Así ha sido desde que estamos encadenados a la adquisición de deuda para apoyo al déficit presupuestario que cada vez es más hondo; sin embargo, nos hemos olvidado de generar riqueza mediante la reactivación de nuestro aparato económico.
Una evidencia clara es que el Congreso Nacional aprobó hace unos pocos días un estratosférico presupuesto para el período 2025, estimado en más de 430,000 millones.

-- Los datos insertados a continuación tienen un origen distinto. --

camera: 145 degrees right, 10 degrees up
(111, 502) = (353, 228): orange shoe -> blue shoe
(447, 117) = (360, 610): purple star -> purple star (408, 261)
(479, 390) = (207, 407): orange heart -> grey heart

Y para sostener ese plan de ingresos y de gastos, el Gobierno tiene que adquirir una deuda de 79,000 millones de lempiras. No es un pecado tomar compromisos de ese tipo, siempre y cuando no estén dirigidos a gastos estériles, sino a multiplicar la producción y la competitividad.
Tristemente, el monto contratado por Honduras en los pasados y en el presente gobierno ha sido para derroche o para rubros de asistencia que no tienen verdadera incidencia social, sino peso político.

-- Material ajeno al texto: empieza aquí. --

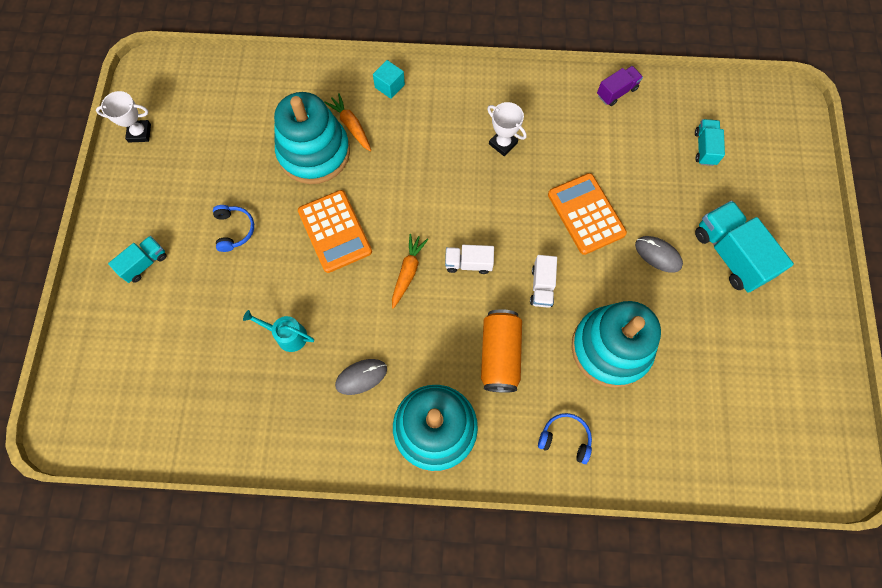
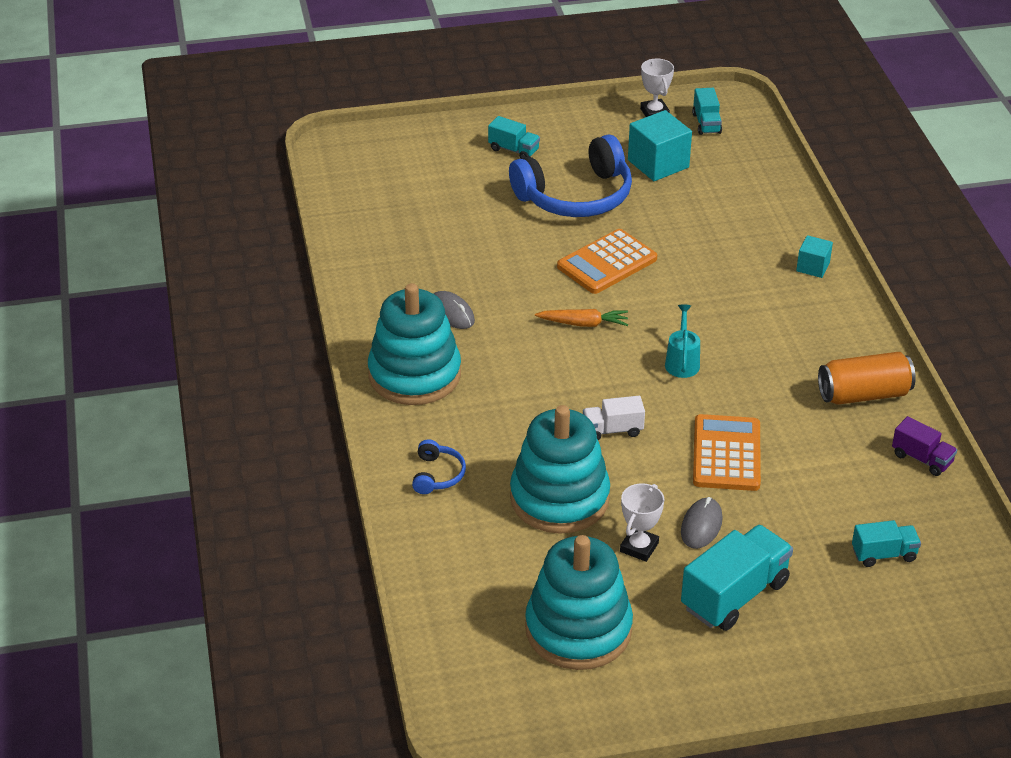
camera: 75 degrees right, 30 degrees down
(173, 99) = (706, 123): none -> turquoise truck
(214, 152) = (658, 164): none -> turquoise cube
(234, 230) = (576, 196): blue headphones -> blue headphones, size x2.28
(287, 335) = (476, 255): turquoise watering can -> turquoise watering can (682, 362)
(314, 152) = (694, 229): turquoise stacking toy -> turquoise stacking toy (578, 629)
(351, 126) = (743, 249): orange carrot -> none
(468, 263) = (615, 367): white truck -> none
(500, 355) = (515, 409): orange can -> orange can (864, 394)
(503, 143) = (786, 369): white trophy -> white trophy (639, 547)
(586, 214) = (726, 454): orange calculator -> orange calculator turned 45 degrees counterclockwise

Esto explica por qué las iniciativas para aliviar la pobreza absorben centenares de millones sin resultado alguno. Para una muestra: en 2023 se destinaron 400,000 millones para el alivio de los grupos desprotegidos; sin embargo, el producto no fue significativo.
Tenemos una larga historia como un país pobre altamente endeudado. Entre 2002 y 2006, el país logró la condonación de dos mil millones de dólares de una deuda que se había vuelto impagable.
Más de dos décadas después, volvimos a caer en el callejón sin salida del endeudamiento. Estamos encadenados a un saldo por deuda pública que roza los 17,000 millones de dólares.
Postración económica, desorden fiscal, corrupción, pobreza y un pesado aparato estatal son parte de todo un proceso fatal al que ha sido arrastrado nuestro país desde hace más de 40 años desde que volvimos al orden constitucional.
Si no exista productividad y el endeudamiento se incrementa, no habrá manera de que la economía nacional salga a flote, en una etapa de muchos contratiempos como son el endurecimiento de la política migratoria de Estados Unidos que pone en riesgo el envío de remesas, la principal fuente de alimentación de la economía hondureña.
El crecimiento del Producto Interno Bruto (PIB), se ha estancado en un tres por ciento anual; en cambio, el presupuesto de gastos y de ingresos crece en un promedio de cinco por ciento que representa unos 20,000 millones de lempiras.
Y si no avanzamos en la creación de riqueza, si no abrimos empleos y si no somos capaces de atraer inversión, ¿cómo vamos, pues, a dejar de depender del endeudamiento y cómo podremos zafarnos de ese “marbete” de “mendigos”?